Summer Spirit of Giglio
A Brief History of the Giglio Feast in Italy and America
By Dr. Joseph Sciorra

The giglio feast in Williamsburg, Brooklyn is one of the city’s most spectacular public celebrations. Giglio in Italian means lily, but in Brooklyn the flower is a multi-tiered spire consisting of a series of papier-mâché and wood panels attached to an aluminum frame topped by a statue of the feast’s spiritual patron, Saint Paulinus of Nola. Each July, approximately 125 able-bodied men lift and carry the ceremonial tower, along with a full piece brass band, in the neighborhood streets. The feast’s dramatic climax occurs when the giglio encounters the feast boat at Havemeyer and North Eight Streets in a reenactment of the sacred narrative recounting how townspeople waved lilies to welcome home their bishop Paulinus who had been freed from slavery.
Paulinus is a significant historic figure who was well known in his time. Pontius Meropius Anicius Paulinus was born in 352 (or 353) to a wealthy noble family in Bordeaux, Gaul. He served first as suffect consul in the Roman Senate and then as consul governor of the Campanian province. Paulinus left Italy in 383 first for Gaul where he was baptized, then for Spain around 389 where he was ordained to the priesthood.
Paulinus renounced his wealth and settled in Nola in 395 to establish a monastery at the tomb of St. Felix the Confessor , where he undertook an extensive building campaign. In his devotion to St. Felix, Paulinus helped develop lyric Christian poetry and major tenets of the Catholic cult of the saints. Paulinus was a prolific writer, in correspondence with the likes of Ambrose, Augustine, Jerome, and Martin of Tours.

In 410, around the time of his episcopal ordination, the Visigoth leader Alaric ravaged Nola, holding Paulinus captive. Paulinus died on June 22, 431.
In the late sixth century, Pope Gregory described a story of Paulinus offering himself in exchange for a widow’s only son captured by the Vandals in his Dialogues on the lives of Italian saints, an account he heard from his holy elders. While plagued with a number of factual inaccuracies and devoid of any reference to lilies, this written account would become the narrative basis for the contemporary giglio feast.
There is no record of the giglio feast for a thousand years after Paulinus’s death. It was Nolani physician Ambrogio Leone who provided the first account of the feast in the early sixteenth century. A religious procession headed by farmers carrying a high torch (cereo) made like a column, lit and adorned with sprigs of grain, moved through the town. During the seventeenth and eighteen centuries, huge wooden structures – globes, pyramids, ships, and other objects decorated with flowers – replaced the earlier candles. These massive and ephemeral architectural objects were similar to those found in the baroque religious and civic pageants prevalent during the Counter Reformation.

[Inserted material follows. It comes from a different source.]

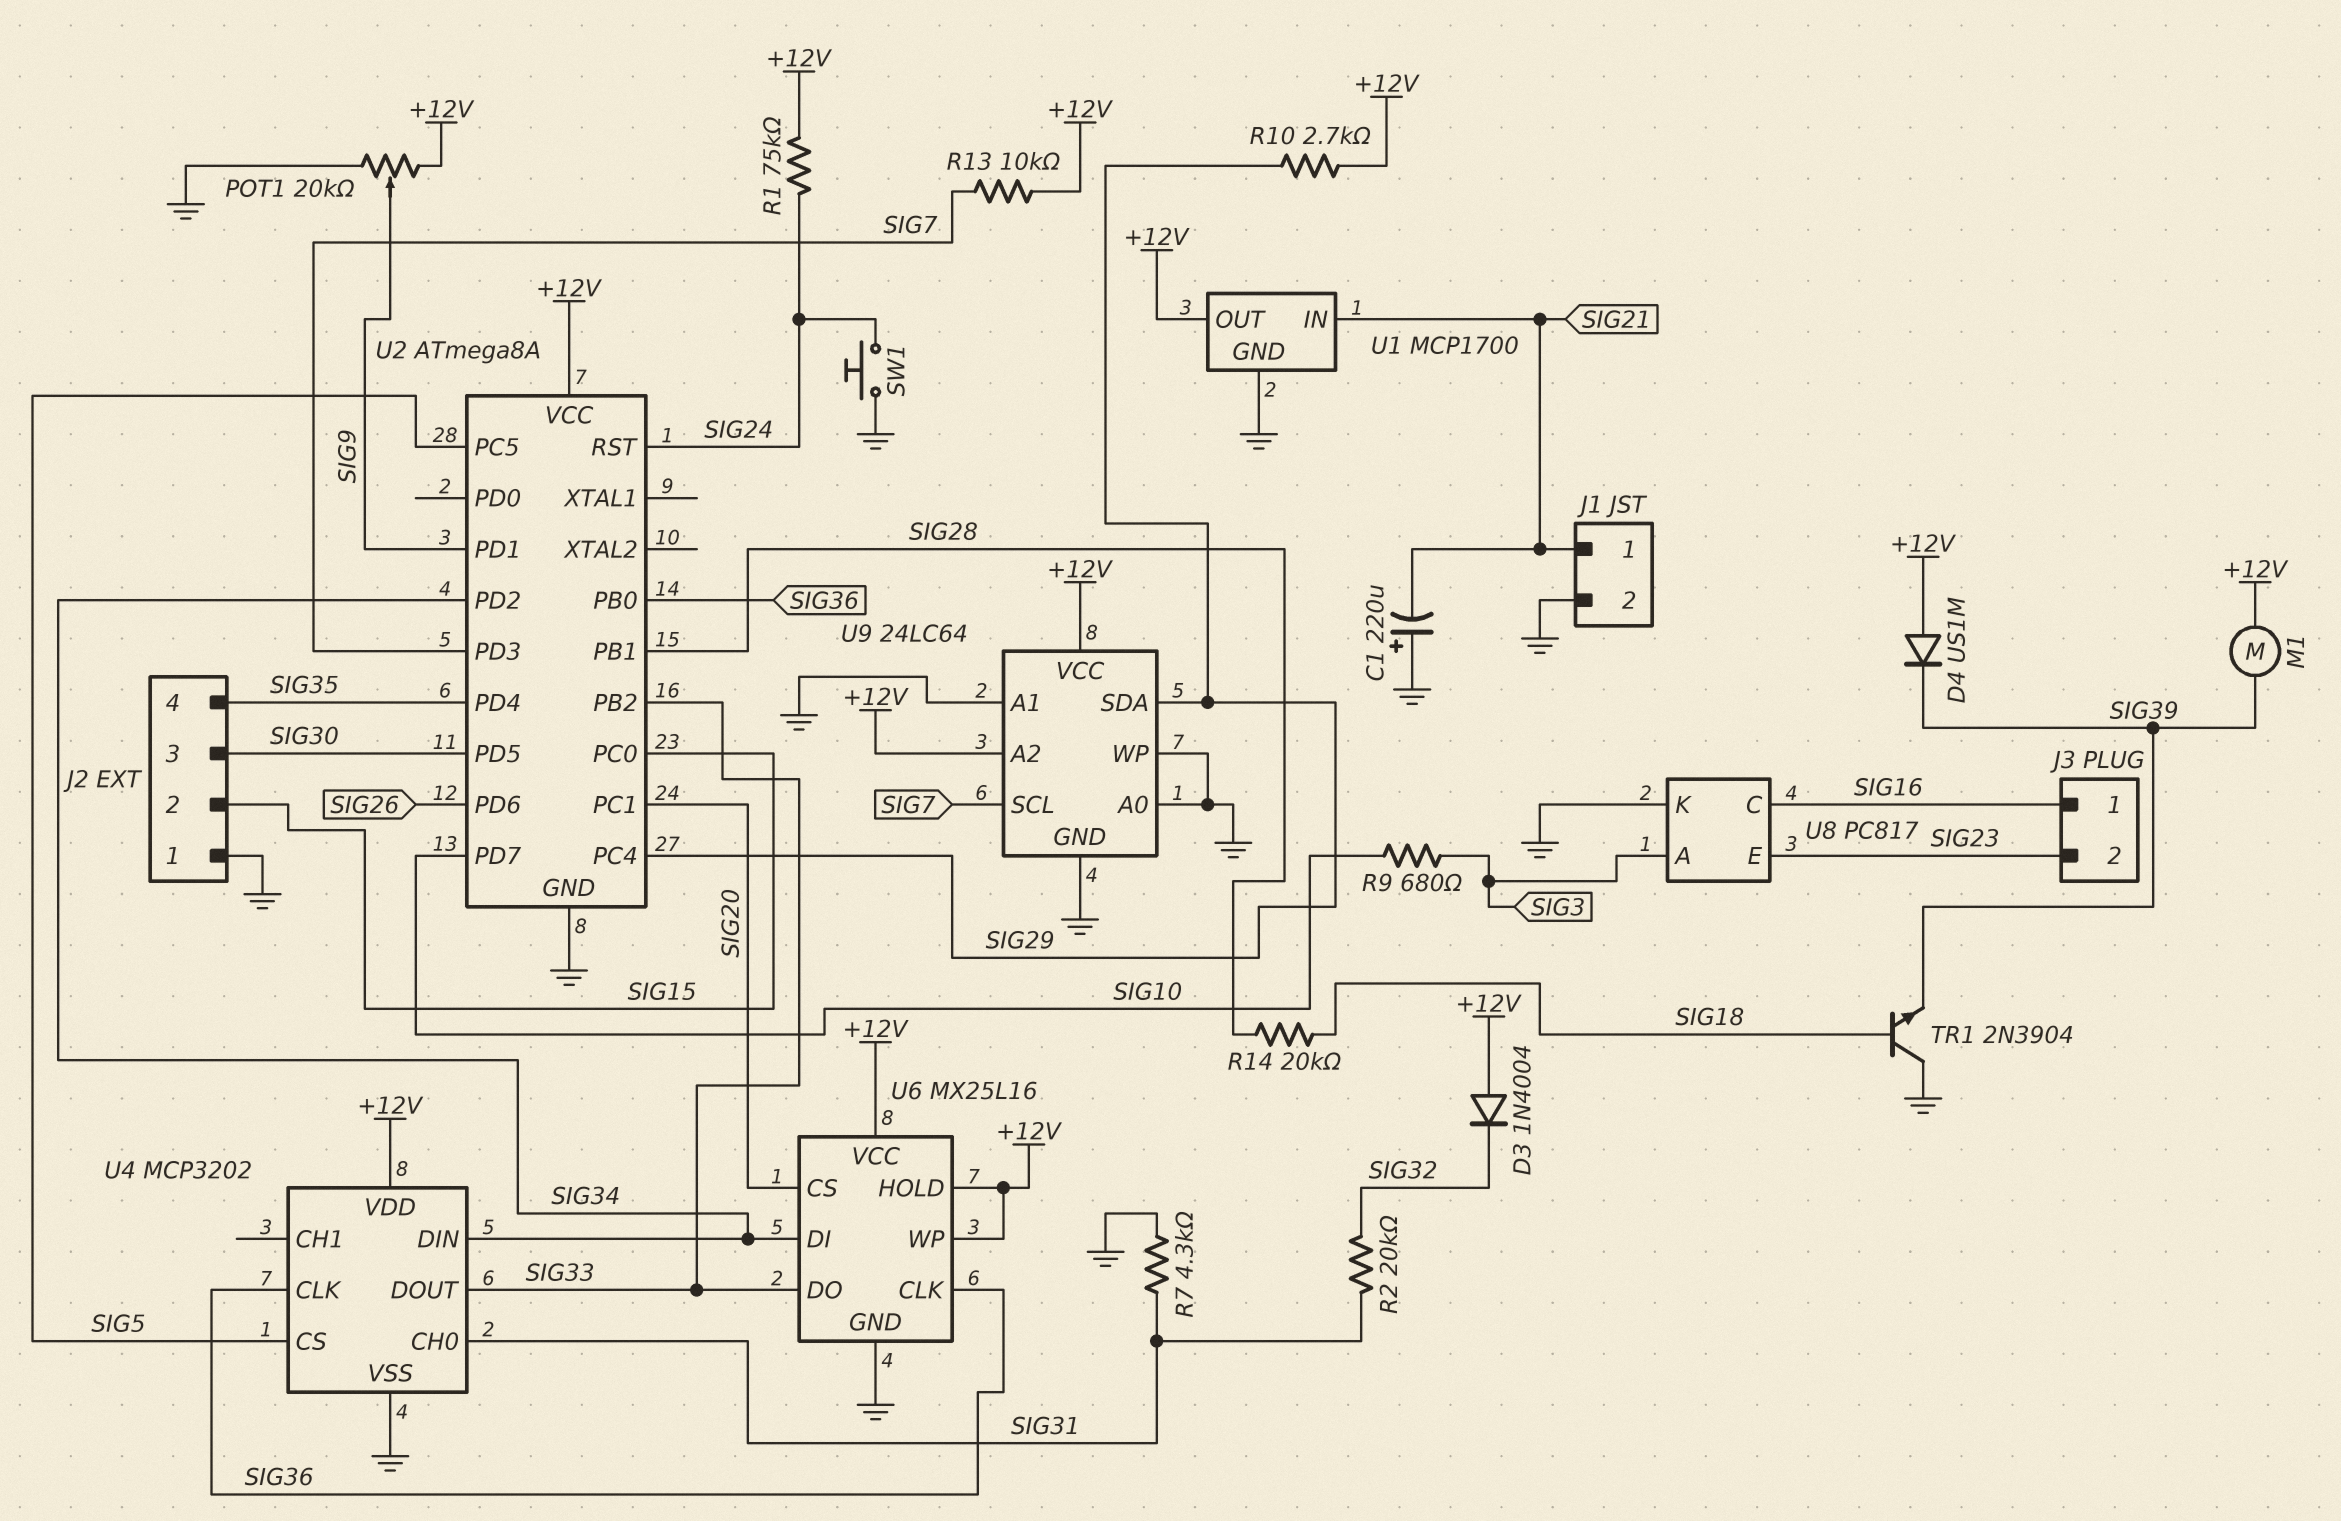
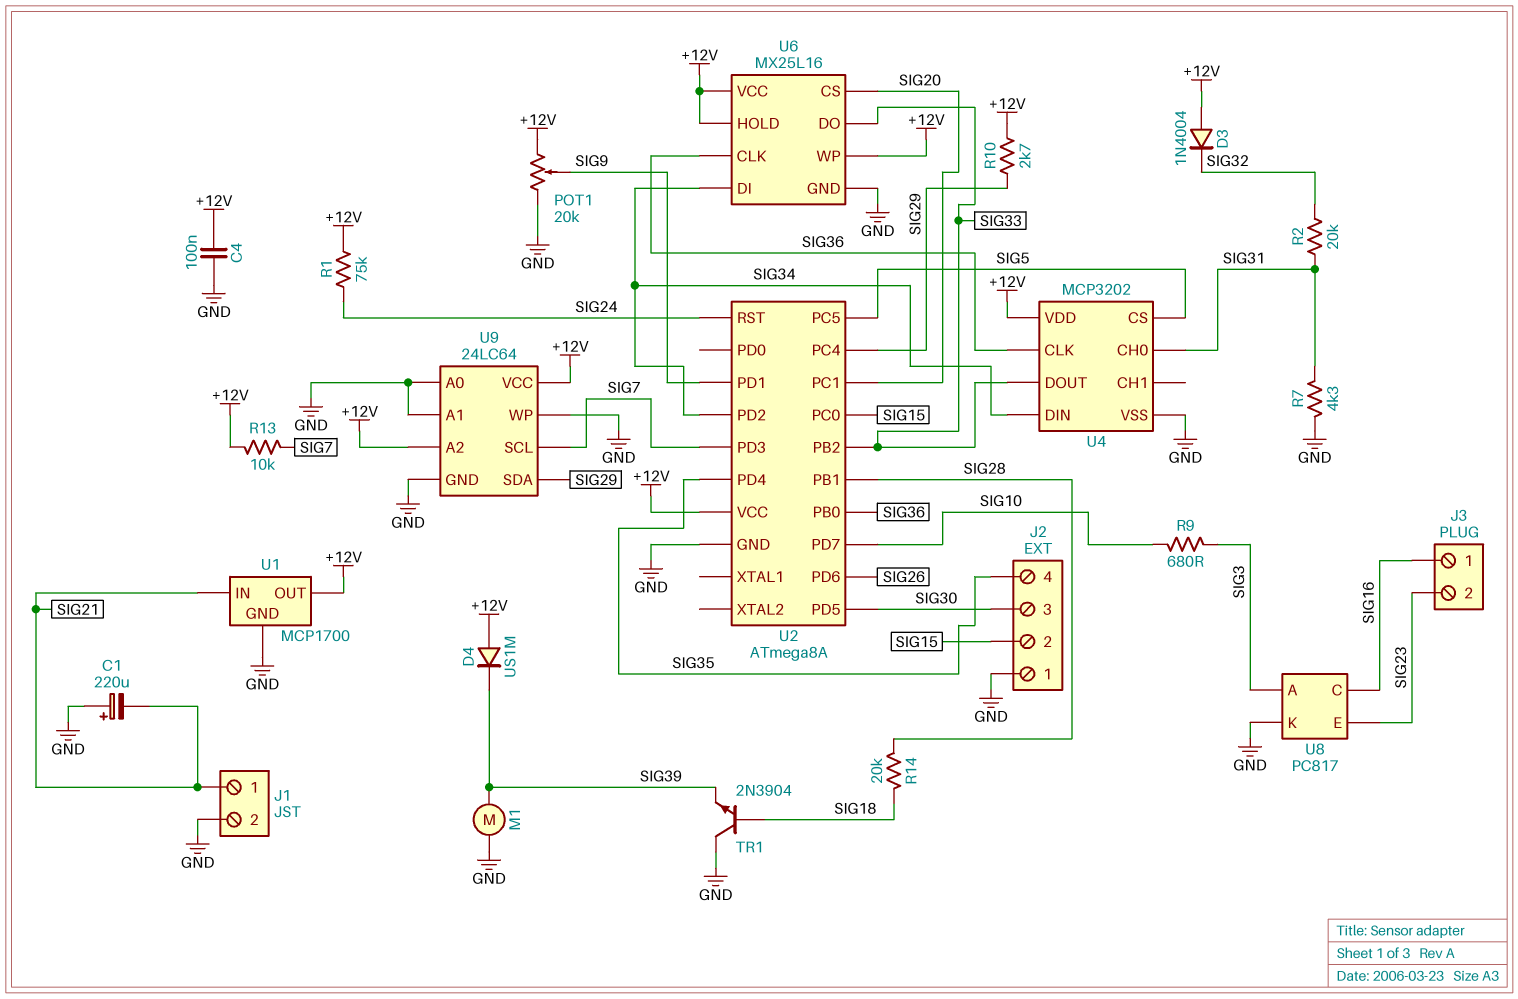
C4: none -> 100nF (+12V, GND)
M1: motor (+12V, SIG39) -> motor (GND, SIG39)
SW1: button (GND, SIG24) -> none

In Nola, these ceremonial structures eventually became known as gigli, symbolizing flowers that were now said to be used by townspeople to greet the returning Paulinus.
It was in 1903 that immigrants from Nola incorporated the Società Mutuo Soccorso di San Paolino da Nola and held the first giglio feast in America. The hometown religious society continued to sponsor the feast until World War II. In 1950, the Società San Paola, consisting of American-born members, celebrated the feast one time. In 1954, the church of Our Lady of Mt. Carmel took control of the Brooklyn feast and has held it annually ever since.

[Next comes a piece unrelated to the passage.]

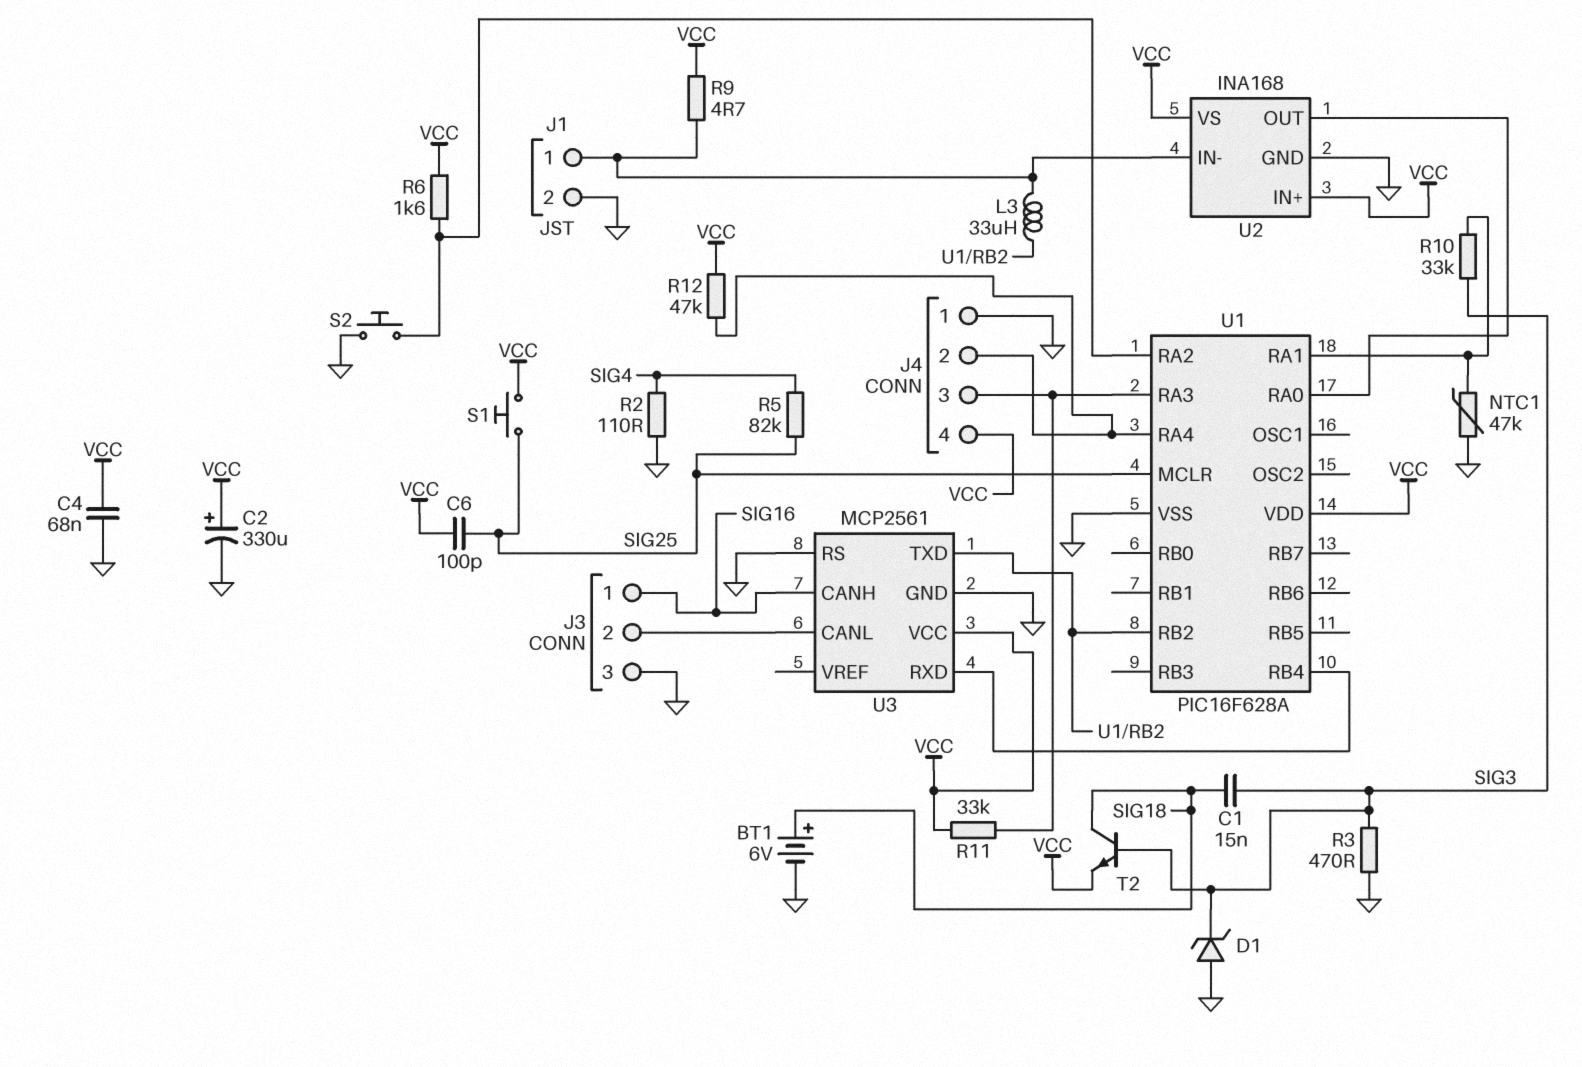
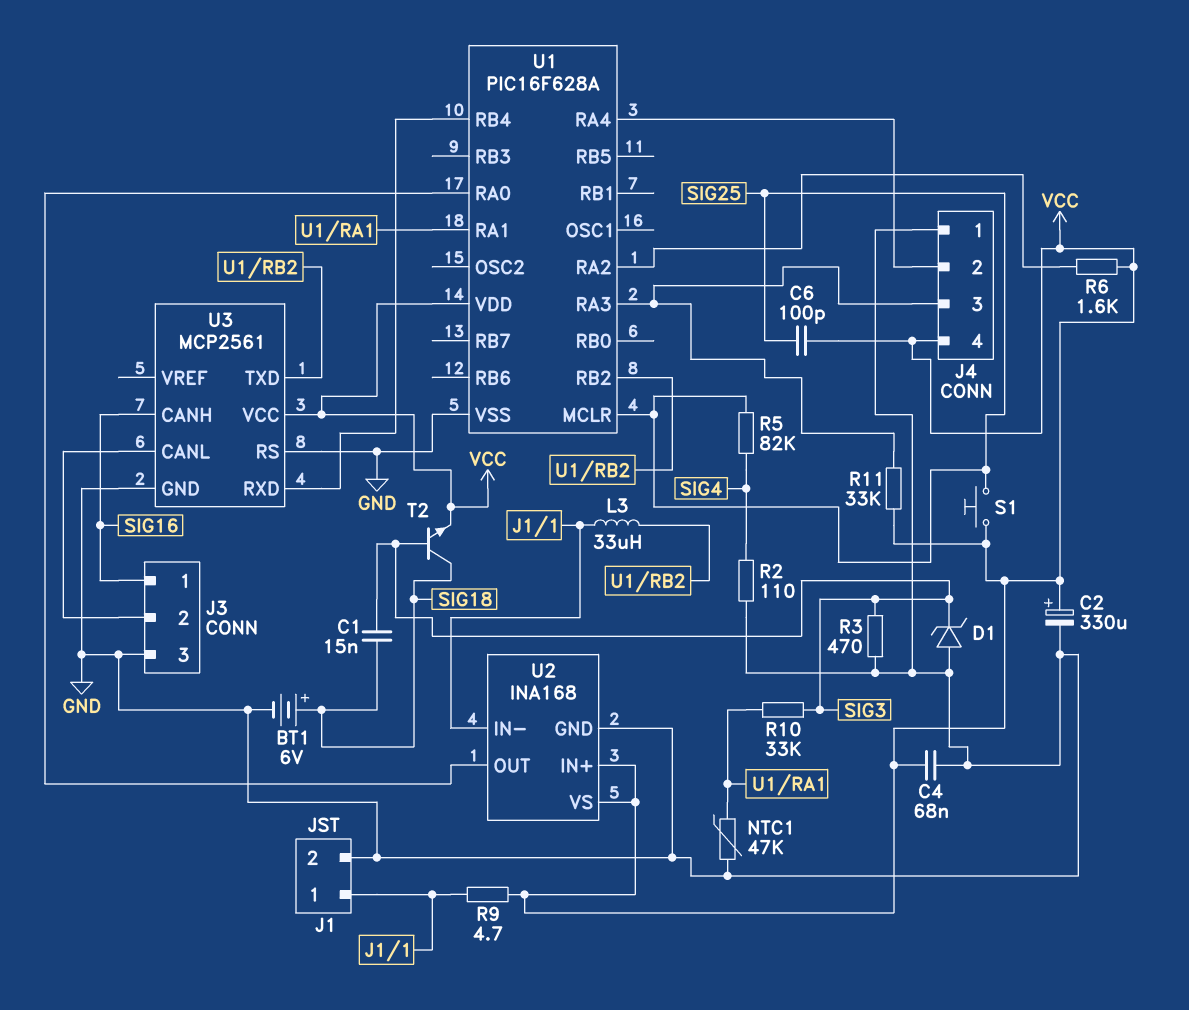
R12: 47k (J4/2, VCC) -> none
S2: button (GND, U1/RA2) -> none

The feast was also introduced to other parts of the city and surrounding area. In 1918, immigrants from the neighboring Campanian town of Brusciano introduced their giglio feast in honor of St. Anthony to the streets of East Harlem, Manhattan. Parishioners of St. Anna’s Church held their feast first on 106th Street and then on 108th Street, off First Avenue, until the early 1970s. As Italians moved out of Harlem, they celebrated their giglio feast in different Bronx locations during the 1970s-1990s. In 2000, the feast was reintroduced to East Harlem, when it became part of the fete of Our Lady of Mt. Carmel on 115th Street.
The mid-1930s saw the introduction of giglio festivities to two new sites: Ravenswood/Astoria, Queens and Cliffside/Fairview, New Jersey. On June 21, 1936 Nolani in New Jersey sponsored their first feast on June 21, 1936, having incorporated a society the previous year. In Queens, their paesani celebrated a giglio feast in 1938 and incorporated the Società San Poalins da Nola the following year. Jersey residents held their last feast in 1983, while Astoria saw its final event a decade later.

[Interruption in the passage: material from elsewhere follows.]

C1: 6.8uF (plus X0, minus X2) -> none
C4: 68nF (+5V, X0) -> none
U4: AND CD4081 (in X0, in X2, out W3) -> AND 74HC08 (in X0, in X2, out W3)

The new kid on the block is the Long Island celebration. Started in 1999, it is currently held at the Long Island Railroad’s Massapequa Station. The suburbanization of the celebration accommodates the growing number of feast participants, many of them formally from Brooklyn and Queens, who reside beyond New York City’s borders. Like their immigrant ancestors before them, the Long Island residents have carried the giglio with them to their new homes. In this way, a new generation has rechristened the feast to express their desires and dreams in the 21st century.
 



Dr. Joseph Sciorra is Assistant Director for Academic and Cultural Programs of the John D. Calandra Italian American Institute/Queens College. He is currently working on a bilingual photography book of the American giglio feasts to be published in Nola and distributed in the United States. Sciorra has collected numerous historical photos, song sheets, and other artifacts over the past 25 years but is looking for other images to include in the book. Please contact him at (212) 642-2035 or jsciorra@qc.edu.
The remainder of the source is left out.